Wednesday, 27 September 2006

8 months tomorrow

Sometimes, it seems like yesterday. That searing pain in my chest when I heard the news is vivid, the hurt so real that it HAD to be just recently.

Sometimes, it seems like an eternity. Eight months since I heard her voice. Eight months since I lost my baby sister. My only sister.

It’s hardest because she was “just” my sister. My Mom’s loss is so much harder because she lost a daughter, but sometimes, my hurt gets forgotten. It’s not really acknowledged. I just get told to be strong for my mother. My mother is strong. She doesn’t need me to be strong for her anymore. Now, I need to grieve.
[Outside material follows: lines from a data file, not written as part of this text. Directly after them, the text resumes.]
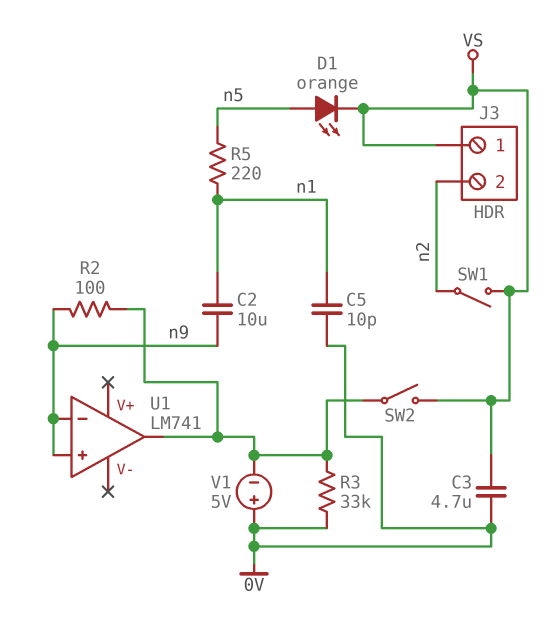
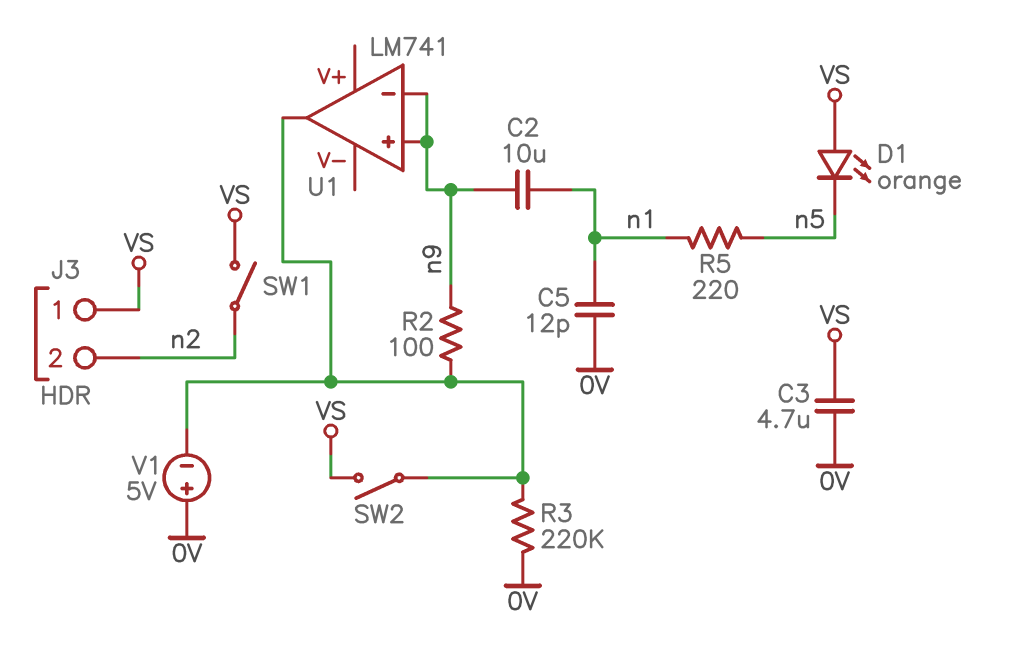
C5: 10pF (0V, n1) -> 12pF (0V, n1)
D1: LED orange (A n5, K VS) -> LED orange (A VS, K n5)
R3: 33k (0V, U1/out) -> 220k (0V, U1/out)

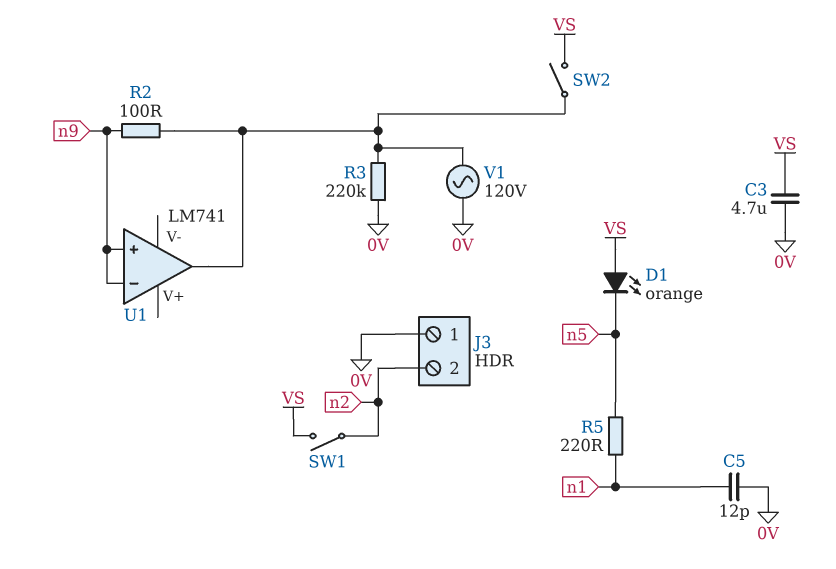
C2: 10uF (n1, n9) -> none
J3 pin 1: VS -> 0V
V1: 5V (plus 0V, minus U1/out) -> AC 120V (0V, U1/out)

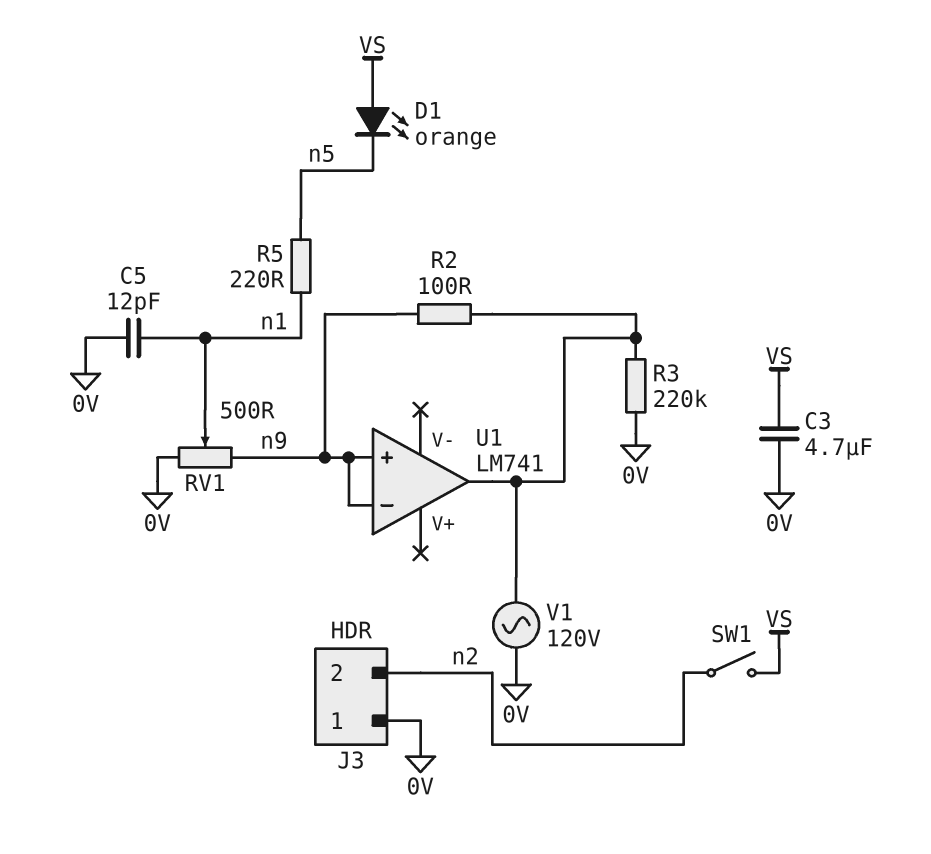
RV1: none -> 500 (0V, n9, wiper n1)
SW2: switch (U1/out, VS) -> none

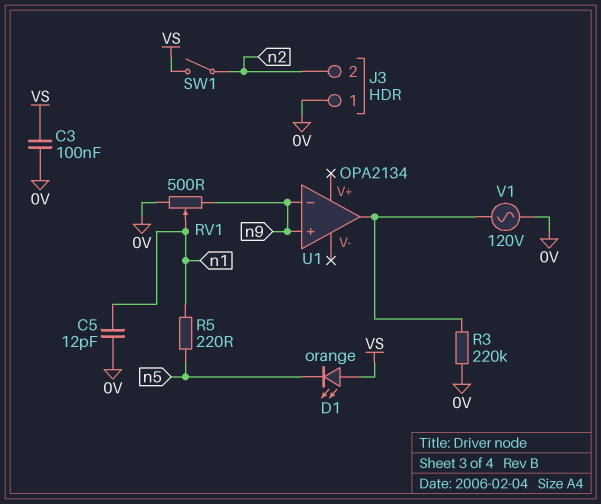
C3: 4.7uF (0V, VS) -> 100nF (0V, VS)
R2: 100 (U1/out, n9) -> none
U1: LM741 -> OPA2134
I need to grieve the loss that I haven’t yet accepted. I need people to be strong for me. I don’t want to be the strong one anymore. I want to let the guard down. I want to wallow in my own self pity and NOT have someone to tell me to be strong. Since she died, everyone has just expected me to carry on. Cry at the funeral and then turn it off. Be strong for her girls, be strong for Mark, be strong for my mother. And for the most part, I have turned it off. But it hurts. I am feeling that physical pain in my heart that I felt when Dad died. That yearning for her voice…her hug…her smell.

She was my sister. My ONLY sibling. My Mom still gets lots of support and even my friends only ask, “How’s your Mom doing? How are Mark and the girls?” They are all fine. They are all slowly moving on. But I’m still here, now grieving the loss that they have already moved past, because I was strong. I’m not strong anymore. I need people to be strong for me…I need to be sad and pathetic for a while. It’s about time…isn’t it?

So please don’t ask me to be strong anymore. Don’t ask me to “be there” for people. Don’t tell me that my Mom needs me or that the girls are counting on me. It’s too much pressure.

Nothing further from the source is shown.